The spherical mean of $u$ is defined as

\begin{align}

\frac{1}{4\pi} \int_{S^2} u(\vec x + r \, \vec y) d\sigma(\vec y).

\end{align}

Now this might be a dumb question, but I don't see how a $r$ derivative, $\partial r$, acts on this. In the literature it says that (if $u$ suff. regular)

\begin{align}

\partial_r \int_{S^2} u(\vec x + r \, \vec y) d\sigma(\vec y) = \int_{S^2} \vec\nabla_x u(\vec x + r \, \vec y) \cdot \vec y \;d\sigma(\vec y).

\end{align}

but why does the multivariable chain rule only produce a gradient for $\vec x$ instead of

\begin{align}

\sum_{i=1}^3 \frac{\partial u}{\partial(x ^i + r \, y^i)} \underbrace{\frac{\partial(x^i + r \, y

^i)}{\partial r}}_{= y ^i}.

\end{align}

Does it have to do with the fact that all this happens under the integral?

## Best Answer

I think the important thing is that the spherical mean is a function of $\vec x$ (and $r$), and $\vec y$ is the dummy variable of integration. The choice of notation $\nabla_{\vec x}$ is just emphasizing that if you differentiate with respect to $r$, the resulting expression is still a function of $\vec x$ (and $r$).

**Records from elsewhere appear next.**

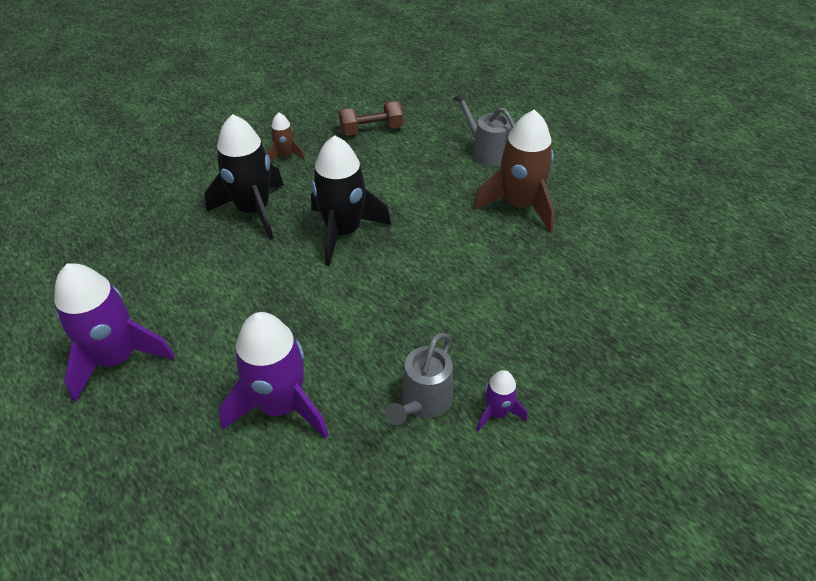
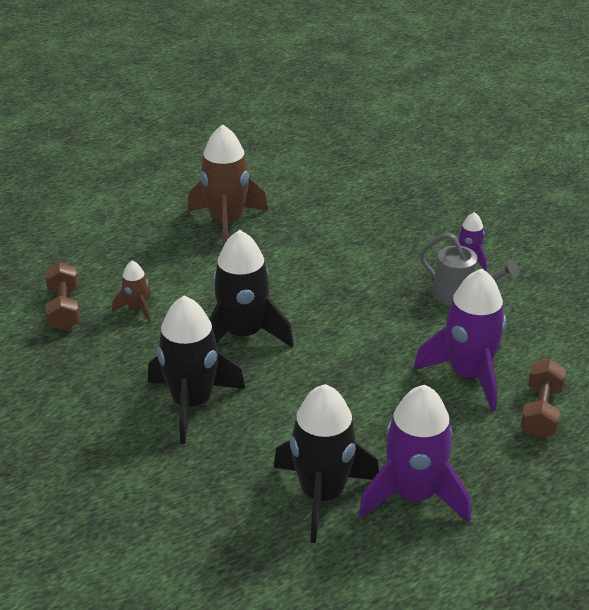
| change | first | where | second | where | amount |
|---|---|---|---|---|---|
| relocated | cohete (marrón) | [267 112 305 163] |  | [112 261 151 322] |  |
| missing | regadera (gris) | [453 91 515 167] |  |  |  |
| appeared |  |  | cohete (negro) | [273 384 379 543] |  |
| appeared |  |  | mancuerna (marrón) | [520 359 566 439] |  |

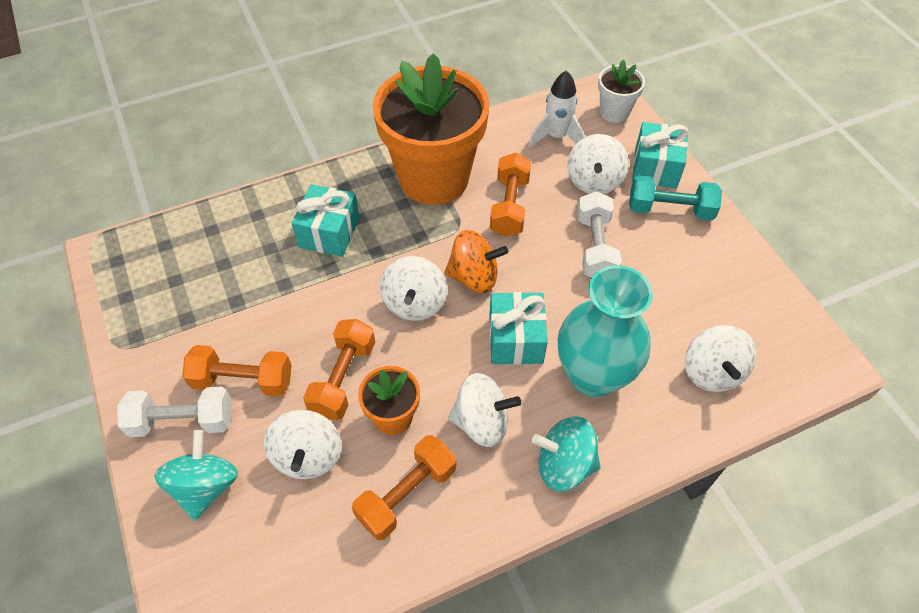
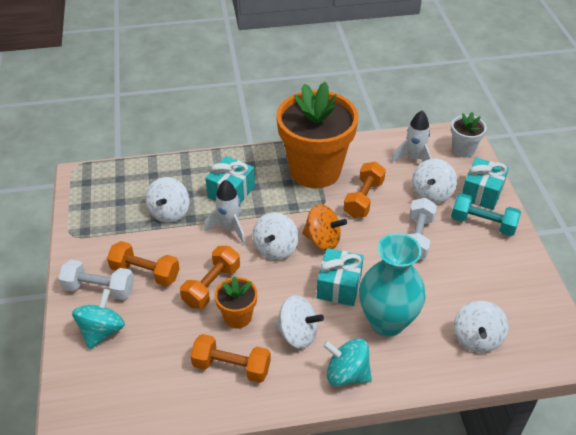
| change | first | where | second | where | amount |
|---|---|---|---|---|---|
| relocated | peonza (blanco) | [264 410 342 479] |  | [145 177 189 223] |  |
| spun | mancuerna (naranja) | [352 435 456 540] |  | [190 334 271 383] | 45 degrees clockwise |
| appeared |  |  | cohete (blanco) | [204 179 245 244] |  |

I think many authors would not even include the $\vec x$ in the gradient, and instead simply write $$ \partial_r \int_{S^2} u(x+ry)\,d\sigma(y) = \int_{S^2}\nabla u(x+ry)\cdot y\,d\sigma(y). $$ The intermediate step is $$ \int_{S^2}\partial_r\big(u(x+ry)\big)\,d\sigma(y). $$ To evaluate, set $z(r) = x+ry$. By the multivariable chain rule, $$ \partial_r\big(u(z(r))\big) = \nabla u(z(r))\cdot z'(r) = \nabla u(x+ry)\cdot y. $$ Or with the dummy index notation, $$ \partial_r\big(u(z(r))\big) = \sum_i\frac{\partial u}{\partial z_i}(z(r))\frac{dz_i}{dr}(r). $$ In this notation, $z_i$ is just a dummy variable.